David Churbuck is a blogger, technology journalist, and co-founder and former editor of Forbes.com.

Personal
He enjoys sculling and cycling.

Books
In 1988 he wrote "The Book of Rowing"- a book about the history of the sport.

Career
Churbuck has over 25 years of experience in print and online media. He is currently head of the Boston office of Sitrick and Company, a crisis management and strategic communications firm with headquarters in Los Angeles. Previously he was vice president of corporate marketing at Acquia. Prior to Acquia, he served as vice-president of Global Web Marketing at Lenovo.
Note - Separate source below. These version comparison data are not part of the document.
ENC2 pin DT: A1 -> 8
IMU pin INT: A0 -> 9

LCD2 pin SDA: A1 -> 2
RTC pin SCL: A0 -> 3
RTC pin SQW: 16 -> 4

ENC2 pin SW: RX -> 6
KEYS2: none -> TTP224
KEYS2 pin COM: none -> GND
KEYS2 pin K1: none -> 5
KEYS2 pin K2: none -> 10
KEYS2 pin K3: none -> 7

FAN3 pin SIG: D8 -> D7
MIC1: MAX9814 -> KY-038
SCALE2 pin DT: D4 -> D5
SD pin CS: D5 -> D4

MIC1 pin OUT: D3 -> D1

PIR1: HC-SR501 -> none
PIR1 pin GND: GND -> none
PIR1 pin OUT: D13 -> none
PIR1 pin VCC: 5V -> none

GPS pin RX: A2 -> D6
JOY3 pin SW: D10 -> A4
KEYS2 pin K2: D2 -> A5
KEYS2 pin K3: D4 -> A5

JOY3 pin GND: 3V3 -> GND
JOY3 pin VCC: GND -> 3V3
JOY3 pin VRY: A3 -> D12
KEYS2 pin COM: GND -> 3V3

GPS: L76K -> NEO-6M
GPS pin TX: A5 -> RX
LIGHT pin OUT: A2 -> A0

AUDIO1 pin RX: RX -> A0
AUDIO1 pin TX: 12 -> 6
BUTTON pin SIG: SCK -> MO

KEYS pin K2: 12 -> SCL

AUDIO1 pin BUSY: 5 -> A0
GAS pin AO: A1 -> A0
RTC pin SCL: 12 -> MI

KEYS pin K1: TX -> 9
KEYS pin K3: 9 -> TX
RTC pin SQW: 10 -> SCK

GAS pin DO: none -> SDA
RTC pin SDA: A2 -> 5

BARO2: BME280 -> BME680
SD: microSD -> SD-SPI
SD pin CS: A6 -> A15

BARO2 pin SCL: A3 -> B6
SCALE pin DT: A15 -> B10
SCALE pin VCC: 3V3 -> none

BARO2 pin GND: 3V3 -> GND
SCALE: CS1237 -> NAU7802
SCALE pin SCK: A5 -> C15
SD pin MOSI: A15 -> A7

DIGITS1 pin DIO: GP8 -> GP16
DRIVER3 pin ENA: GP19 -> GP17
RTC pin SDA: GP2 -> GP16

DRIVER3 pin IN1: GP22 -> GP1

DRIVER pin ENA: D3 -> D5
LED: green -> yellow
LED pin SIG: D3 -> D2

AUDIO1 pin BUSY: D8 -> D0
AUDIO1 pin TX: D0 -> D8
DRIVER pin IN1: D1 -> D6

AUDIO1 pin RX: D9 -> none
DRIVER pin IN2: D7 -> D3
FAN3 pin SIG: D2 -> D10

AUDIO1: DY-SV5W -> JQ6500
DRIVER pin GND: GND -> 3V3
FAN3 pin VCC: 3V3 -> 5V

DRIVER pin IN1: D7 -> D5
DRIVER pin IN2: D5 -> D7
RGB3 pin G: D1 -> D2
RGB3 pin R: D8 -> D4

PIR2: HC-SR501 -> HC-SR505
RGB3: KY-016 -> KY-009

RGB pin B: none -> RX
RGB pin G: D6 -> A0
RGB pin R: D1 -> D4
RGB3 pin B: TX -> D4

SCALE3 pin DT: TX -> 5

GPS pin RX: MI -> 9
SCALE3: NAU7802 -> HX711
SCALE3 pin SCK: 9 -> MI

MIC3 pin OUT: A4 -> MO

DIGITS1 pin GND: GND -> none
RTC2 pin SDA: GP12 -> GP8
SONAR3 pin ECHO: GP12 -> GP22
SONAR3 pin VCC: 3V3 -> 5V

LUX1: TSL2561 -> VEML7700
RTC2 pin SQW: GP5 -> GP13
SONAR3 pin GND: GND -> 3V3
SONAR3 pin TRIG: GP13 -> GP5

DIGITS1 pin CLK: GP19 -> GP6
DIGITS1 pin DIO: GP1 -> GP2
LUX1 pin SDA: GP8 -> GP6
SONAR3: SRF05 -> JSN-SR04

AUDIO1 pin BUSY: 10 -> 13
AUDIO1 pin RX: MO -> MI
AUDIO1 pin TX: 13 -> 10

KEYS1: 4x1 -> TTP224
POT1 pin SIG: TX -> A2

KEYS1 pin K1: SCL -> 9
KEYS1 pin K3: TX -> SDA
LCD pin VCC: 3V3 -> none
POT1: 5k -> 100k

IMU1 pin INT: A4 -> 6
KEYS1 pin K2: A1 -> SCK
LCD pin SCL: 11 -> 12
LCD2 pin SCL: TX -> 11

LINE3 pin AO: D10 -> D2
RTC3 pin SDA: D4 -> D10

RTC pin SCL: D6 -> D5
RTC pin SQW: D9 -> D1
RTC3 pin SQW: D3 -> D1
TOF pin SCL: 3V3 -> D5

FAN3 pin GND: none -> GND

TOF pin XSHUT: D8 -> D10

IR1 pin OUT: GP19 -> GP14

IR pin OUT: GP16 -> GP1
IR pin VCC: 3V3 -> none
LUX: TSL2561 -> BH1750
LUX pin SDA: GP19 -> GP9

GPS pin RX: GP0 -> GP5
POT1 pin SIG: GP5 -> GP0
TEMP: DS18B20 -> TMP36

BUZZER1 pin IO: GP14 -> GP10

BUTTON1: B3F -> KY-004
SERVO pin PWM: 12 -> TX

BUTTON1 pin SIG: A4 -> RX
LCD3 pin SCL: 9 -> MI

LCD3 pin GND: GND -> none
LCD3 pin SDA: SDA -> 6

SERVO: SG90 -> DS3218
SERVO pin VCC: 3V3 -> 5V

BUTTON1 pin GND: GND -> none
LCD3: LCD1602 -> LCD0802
Churbuck began his career in journalism as an intern for Cape Cod Times. He eventually worked his way up to becoming political editor and Massachusetts statehouse bureau chief for the Lawrence Eagle-Tribune. In 1988, he joined Forbes magazine as a senior editor. From 1994 to 2000, he directed Forbes' new media strategy. He later joined McKinsey & Company, where he was responsible for launching the firm's e-commerce online publication.

Awards and honors
Computer Press Association's Business Story of the Year
National Association of Science Writers' story of the year
Two first-place awards in consecutive years in the Excellence in Technology Communications competition

Family
Churbuck and his wife together have three children.

References

External links 
 https://churbuck.com/
 Breakfast with David Churbuck

Living people
American male bloggers
American bloggers
Forbes people
Lenovo people
McKinsey & Company people
21st-century American non-fiction writers
Year of birth missing (living people)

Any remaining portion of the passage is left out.